Bulking up. Getting Cut. Shredding Fat—these are true terms in the life of a bodybuilder. While not all fitness enthusiasts plan to pose on stage, those looking to build a lean physique might want to follow their lead. There’s some science to sculpting a lean mean muscular machine, and that involves adjusting your diet and exercise regimen throughout the year. To help you learn the science of sculpting, we turned to board-certified orthopaedic surgeon, former professional bodybuilder and GNC Medical Advisor Dr. Victor Prisk for some advice.
1.) Changing body composition doesn’t happen overnight—it can take months of planning and training. For our customers hoping to be chiseled in 2019, why is it important to start now?
Bodybuilding happens in phases. When building muscle, it’s important to be fueling that growth with intense training and calories. This is the “bulking phase.”

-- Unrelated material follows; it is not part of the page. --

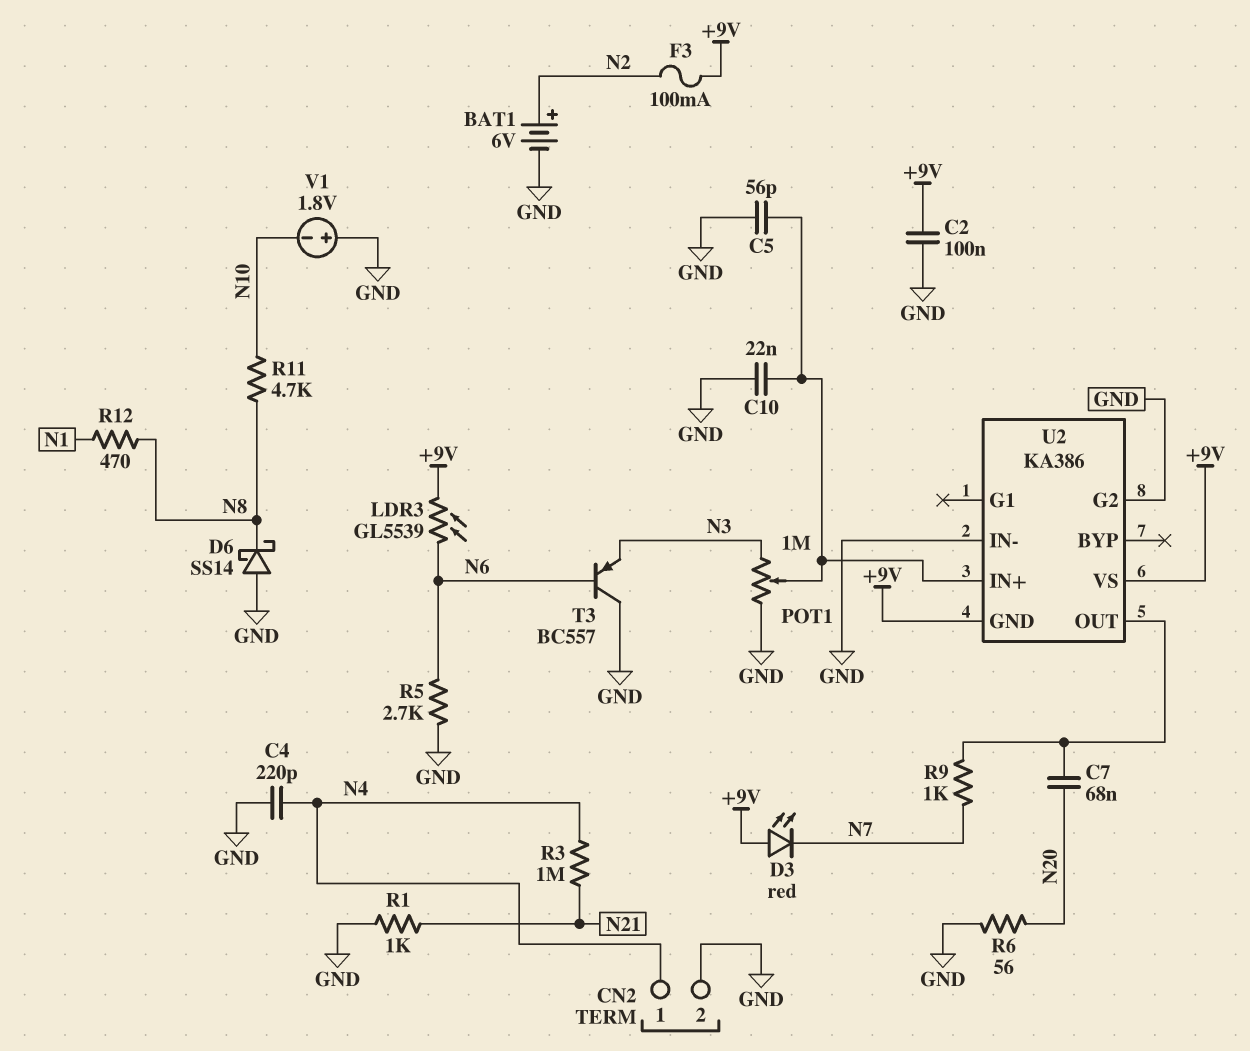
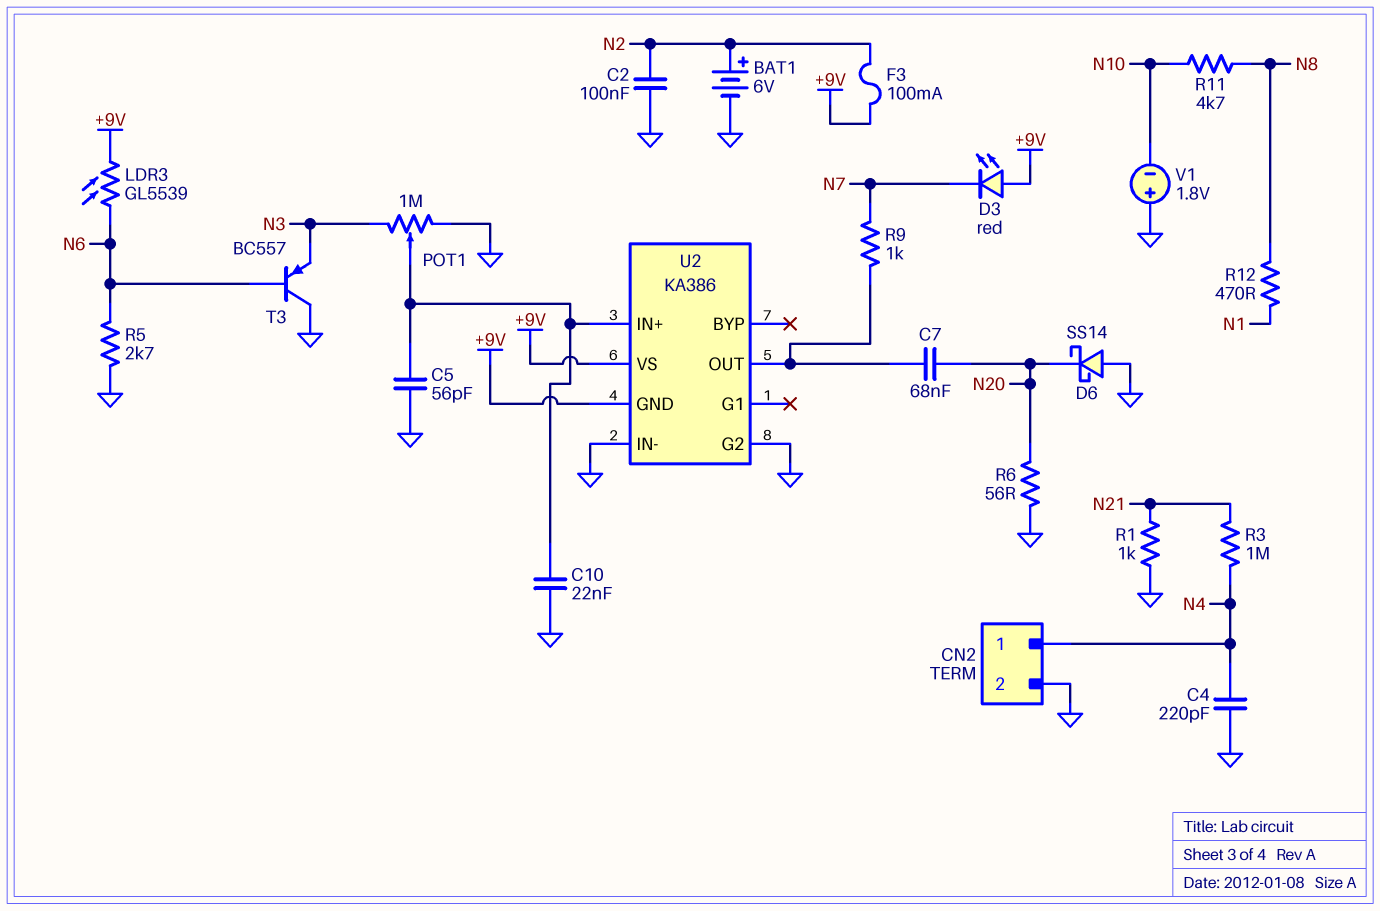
C2: 100nF (+9V, GND) -> 100nF (GND, N2)
D6: schottky SS14 (A GND, K N8) -> schottky SS14 (A GND, K N20)

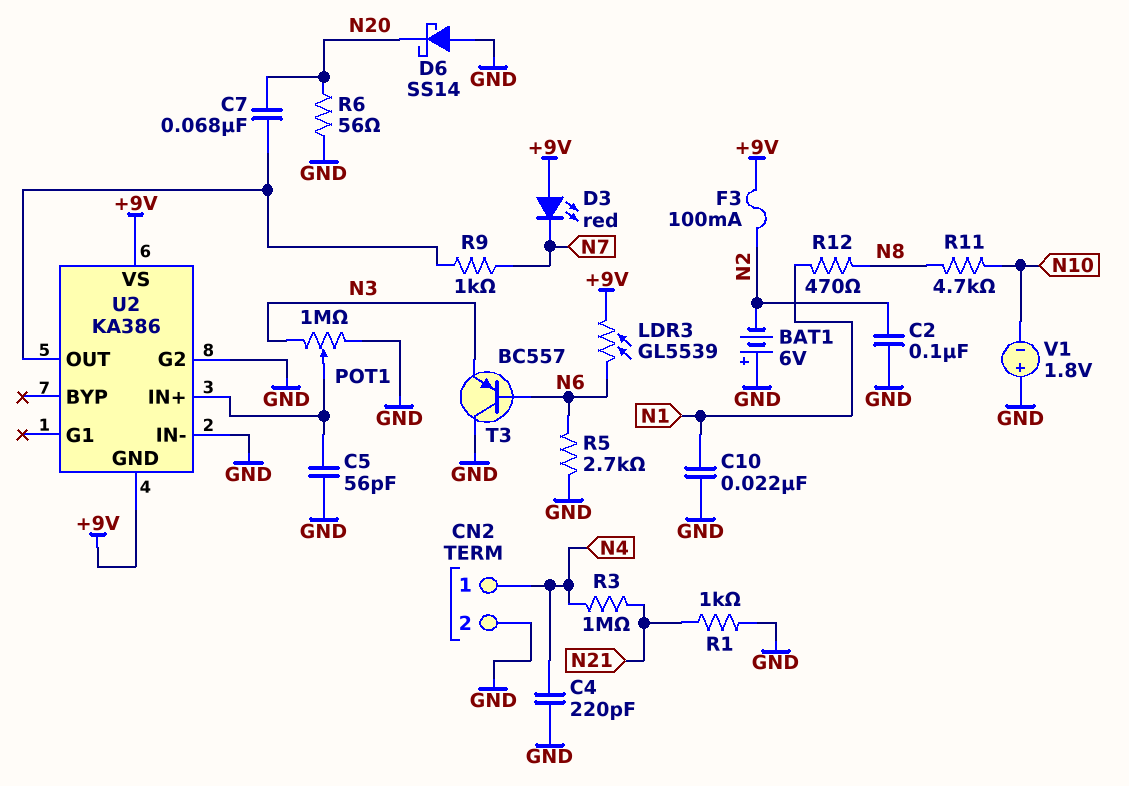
BAT1: 6V (plus N2, minus GND) -> 6V (plus GND, minus N2)
C10: 22nF (GND, U2/IN+) -> 22nF (GND, N1)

Since the goal of the “bulking phase” is to build as much muscle as possible, it is important to overshoot nutritional needs so as not to fall short. As a result, you may tend to gain some unwanted fat weight. A key to a healthy bulk is optimizing muscle growth while avoiding excessive fat retention. For example, I always tried to avoid being more than 20 pounds over my projected contest weight. I would get to 195lbs at 5’5” and then compete at 170 to 175. Bigger guys may shoot a little higher.
A “cutting phase” may follow the “bulking phase.” The goal of this phase is to maintain muscle while cutting off the fat to attain an extreme level of conditioning and muscle definition. In some cases, you may even build some muscle while initiating body re-composition; burning fat while building muscle.
2.) You mentioned the bulking phase. What is the purpose of this phase? What does the training and nutrition look like during this phase?
Bodybuilding involves intense and well-coordinated training. Performing exercises to failure with emphasis on the eccentric or “negative” movement may help with efficient muscle building. While it can be a stimulus for growth, this also creates a certain amount of muscle damage which the body needs to repair. Therefore, your diet must supply the building blocks of muscle (enough total calories and protein) in at least some excess of your needs to prevent breakdown and support potential growth.
There are two sides of the equation for building muscle. Net muscle protein synthesis is a balance between preventing breakdown of muscle and turning on the muscle protein synthesis machinery. Extra protein, above and beyond the average diet, may help prevent muscle breakdown as well as support muscle protein synthesis. Further, you need to have extra calories from healthy carbohydrates and fats to fuel the growth machine. If you fall into an energy mismatch where you are burning more calories than you consume you will not be able to gain weight.
3.) Next is the cutting phase. What is the purpose of this phase? How does the training and nutrition differ during this phase?
The goal of the “cutting phase” is to lose as much fat as possible while maintaining as much muscle as possible. I must say there’s a misconception that this requires lowering the intensity of your weight training. Quite the opposite, you still need to hit the weights hard to retain muscle mass. However, losing body fat requires a caloric deficit which can make it harder to recover from intense training. Thus, you will have to adjust your training schedule accordingly.
Consuming an adequate amount of protein while reducing your carbohydrate intake may help maintain muscle while cutting. Unbeknownst to many, it may even be possible to build muscle while cutting fat when you have a lot of fat to burn. The less fat you have, the higher the risk of losing muscle with the calorie restriction. You must schedule this out to be a gradual process. Excess calorie restriction and rapid weight loss is a sure way to lose muscle.
4.) Can we talk a bit about genetics? We know that even with the same training and nutrition, different bodies will respond differently. Some men and women barely need to put-forth effort to see gains, while others try every combination of training and nutrition to see results. What advice do you have for those that struggle to gain muscle?
Unfortunately, it is hard to speak in specifics as to how a diet must change for bulking and cutting since everybody has different genetics, metabolism, appetites and propensity to gain, maintain or lose muscle and fat. If you struggle to gain muscle, you may want to consider consulting a sports dietitian and/or a personal trainer for a specific program. For those that just don’t have the appetite, adding extra protein and calories through a supplement like GNC AMP Mass XXX™ may tilt the scales in your favor. My “go-to” for extra protein and calories at night has always been a micellar casein-based supplement mixed with peanut butter and one scoop of ice cream.
5.) What about those that struggle to lose body fat?
As we all know, there’s some really stubborn body fat out there that just loves to hang on. Lowering the carbohydrate intake of your diet may help initiate a fat burn. I personally like to turn on the fat furnace with an intermittent carb fast. Meaning, I avoid starchy carbohydrates for half or 2/3 of a day and instead focus on eating healthy veggies and high-quality protein like a whey protein shake or chicken breast. I also use early morning cardio on just BCAAs and HMB without breakfast first.
6.) Any other advice or comment related to this topic?
It’s tough to do it alone on a bodybuilding routine no matter what phase you are in. I never could’ve done it without the unwavering support of my wife, friends and coaches. Don’t be afraid to hire a coach and share your journey—it’ll be more fun that way!